September 24, 2012 / Federal Inland Revenue Services
The attention of FIRS has been drawn to the misunderstanding of the concept of the “Consolidated Relief Allowance” as provided in section 33(1) of the Personal Income Tax (Amendment) Act, 2011 by a section of the tax payers.
This group of Taxpayers in their interpretation erroneously believe that the Consolidated Relief Allowance is a form of Salary Increase to be paid to Workers.
According to them “it appears that by not implementing this raise in their salary the Personal Income Tax (Amendment) Act, 2011 is being breached by the Federal Government who is suppose to be propagating it”
The Service wishes to correct this misconception of the Consolidated Relief Allowance in the law by stating as follows”
I) Consolidated Relief Allowance (CRA) is not a pay rise but rather, it is a portion of the income of an employee that will not be assessed to tax, or the amount that is tax exempted.
II)Consolidated Relief Allowance (CRA) replaces the erstwhile Personal Allowance, Children Allowance, Dependent Relative Allowance, Leave Allowance etc. in the amended law.
III)The provisions of the Personal Income Tax (Amendment) Act, 2011 which came into effect after the Publication of the Act in a Gazette of the Federal Government of Nigeria (see Gazette No. 115 Vol. 98 dated 24th June, 2011) is being implemented.
IV)It is not also true to say that “ the Honourable Minister of Finance has ‘refused to implement the aspect of 2011 PIT law that reviews the allowances of workers and nobody has drawn her attention to this breach of law”
V)Before the amendment of the law, low income earners were only entitled to allowances that were far less than N200,000 on their income but now, they are entitled to N200,000 + 20% of their gross income which is not taxable any longer.

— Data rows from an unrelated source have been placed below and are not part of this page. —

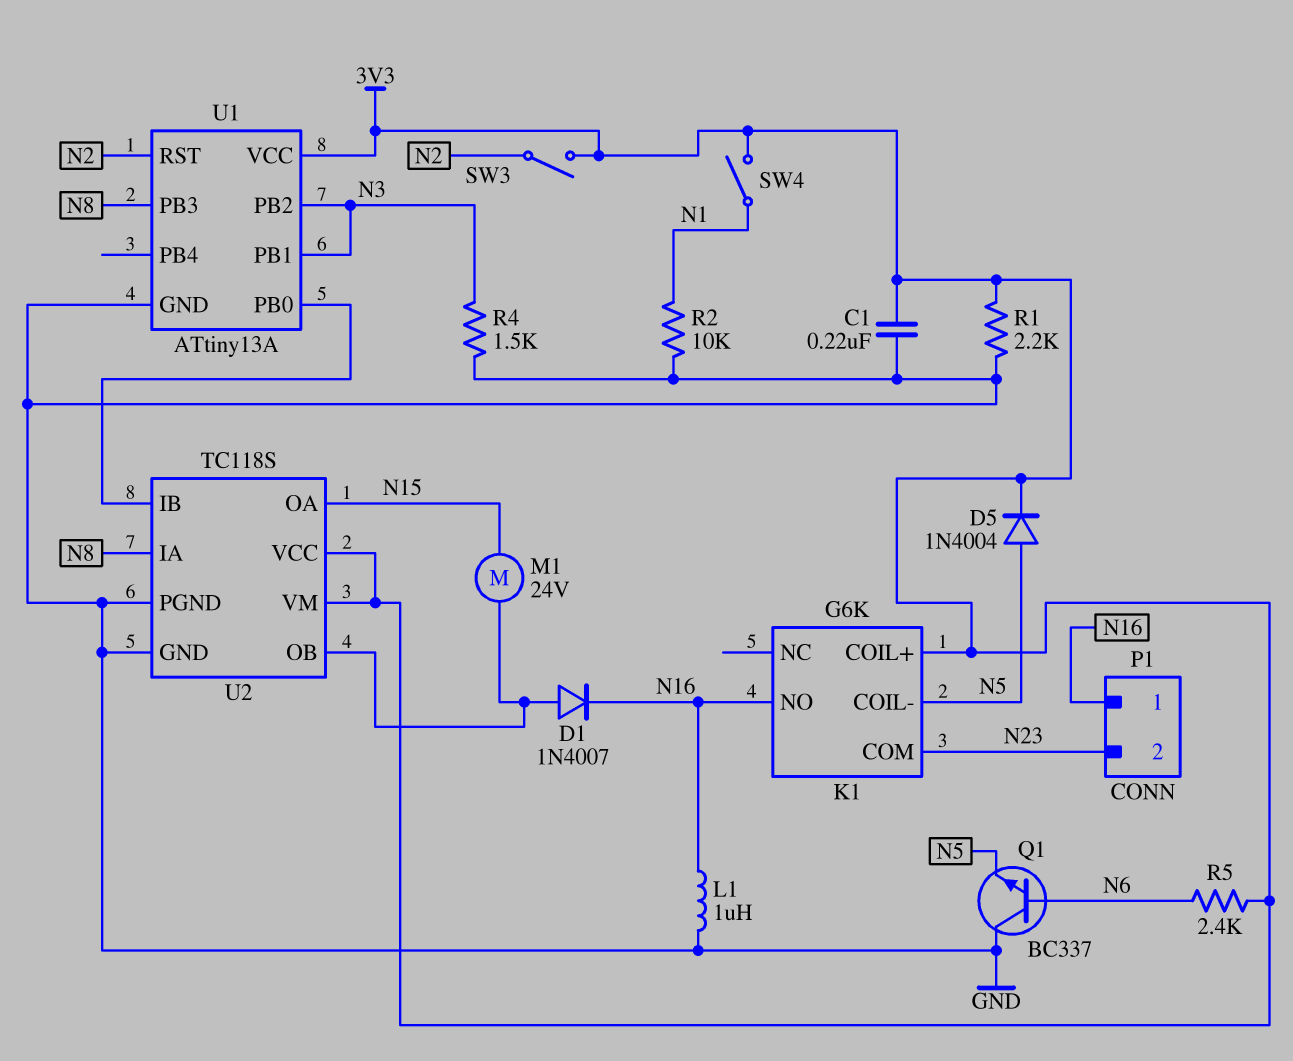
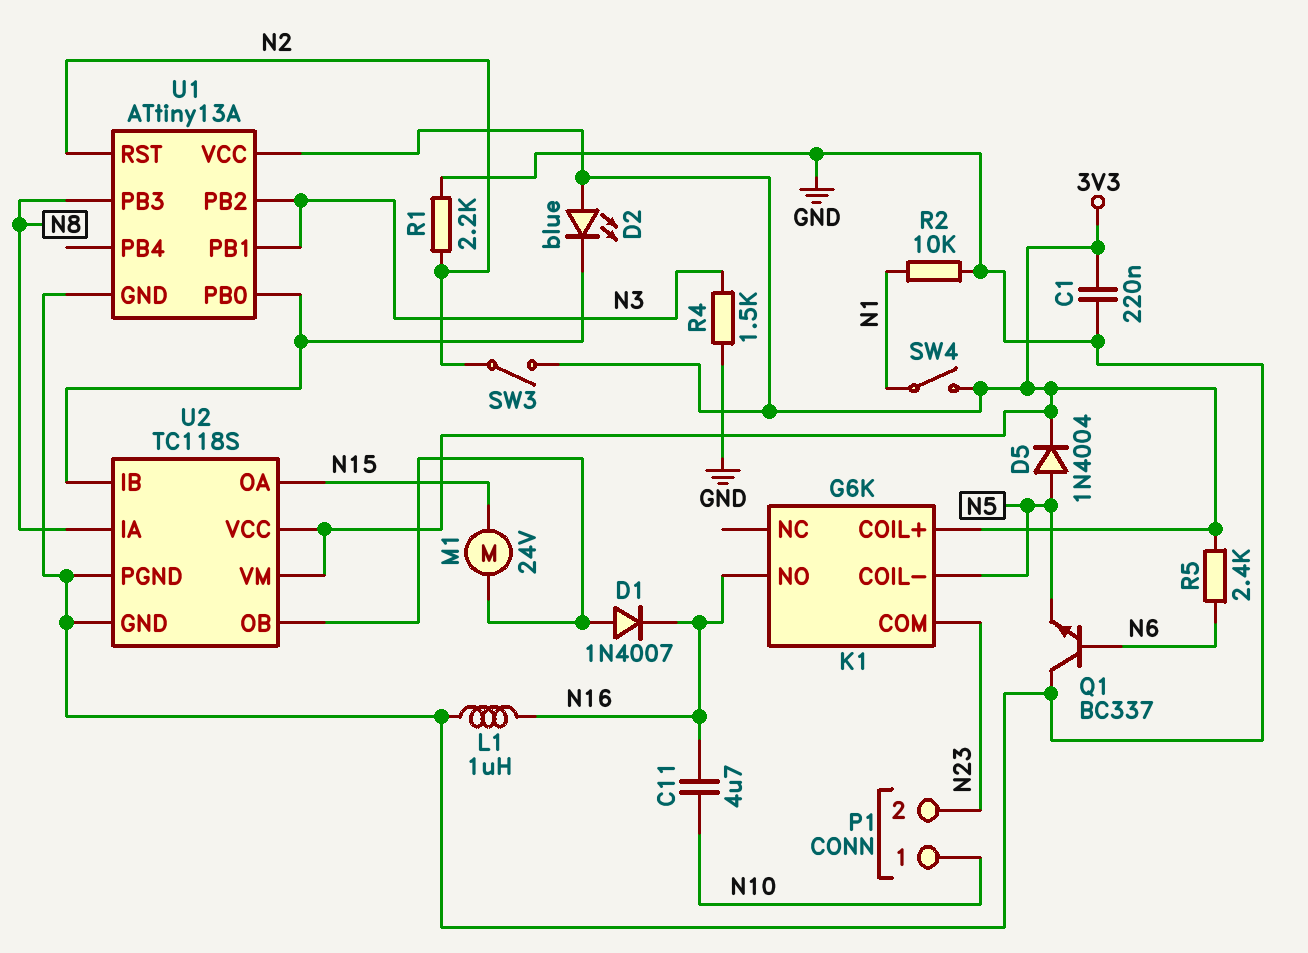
C11: none -> 4.7uF (N10, N16)
D2: none -> LED blue (A 3V3, K U1/PB0)
P1 pin 1: N16 -> N10
R1: 2.2k (3V3, GND) -> 2.2k (GND, N2)

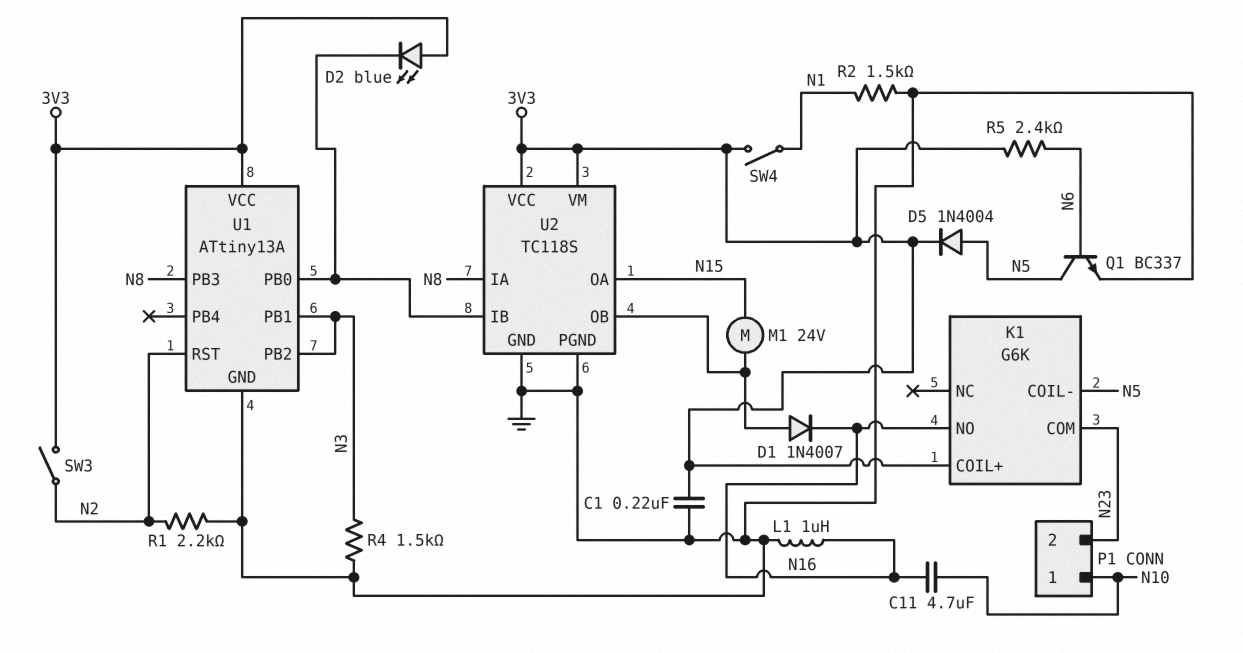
Q1: NPN BC337 (B N6, C GND, E N5) -> NPN BC337 (B N6, C N5, E GND)
R2: 10k (GND, N1) -> 1.5k (GND, N1)

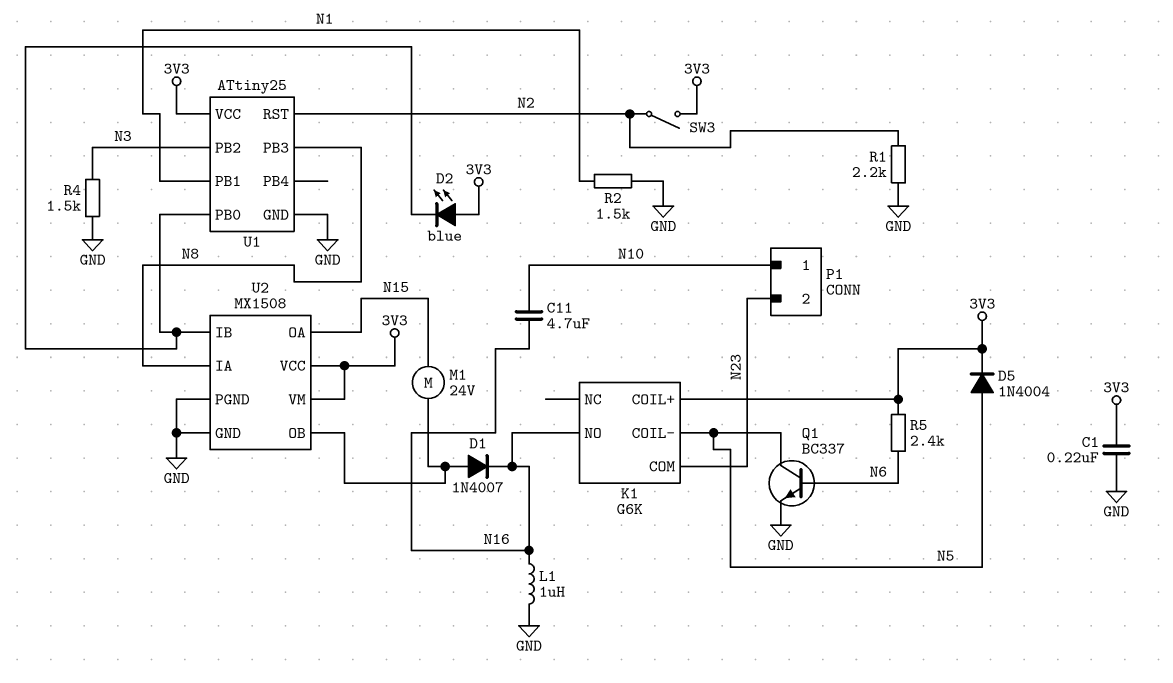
SW4: switch (3V3, N1) -> none
U1: ATtiny13A -> ATtiny25
U1 pin PB1: N3 -> N1
U2: TC118S -> MX1508

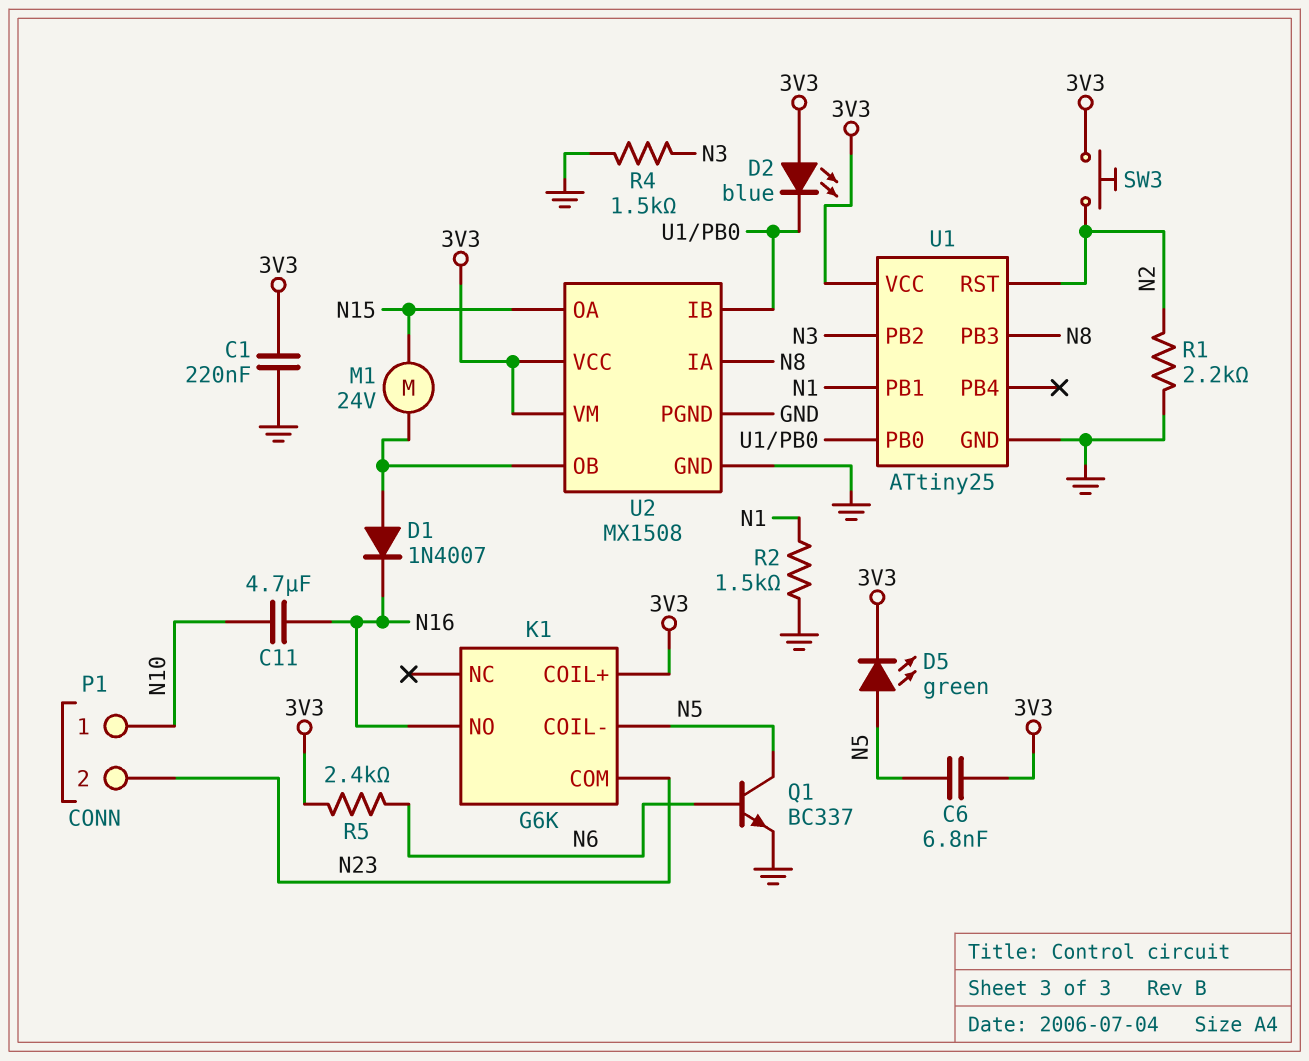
C6: none -> 6.8nF (3V3, N5)
D5: diode 1N4004 (A N5, K 3V3) -> LED green (A N5, K 3V3)
L1: 1uH (GND, N16) -> none
SW3: switch (3V3, N2) -> button (3V3, N2)

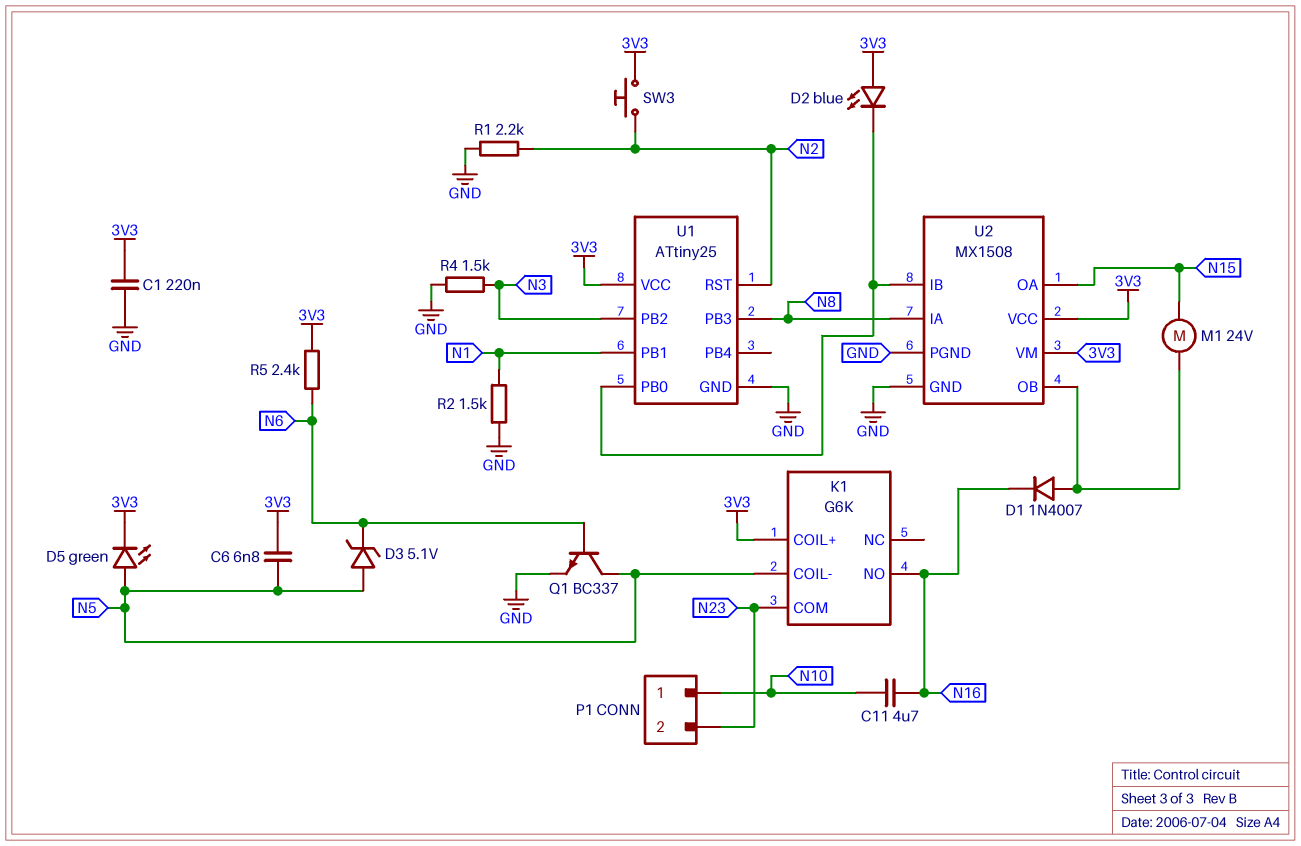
D3: none -> zener 5.1V (A N5, K N6)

VI)Minimum Tax provision of 1% is charged on the Gross Income if after granting the Consolidated Relief Allowance (CRA) plus 20% of the Gross Income, there is no tax payable or the tax payable is less than 1% of the Gross Income, then the minimum tax will apply.
The rationale behind the Personal Income Tax (Amendment) Act, 2011 is to ensure that the Principal Act which was enacted in 1993 is in line with the current realities while also seeking to provide an equitable Tax system for the country.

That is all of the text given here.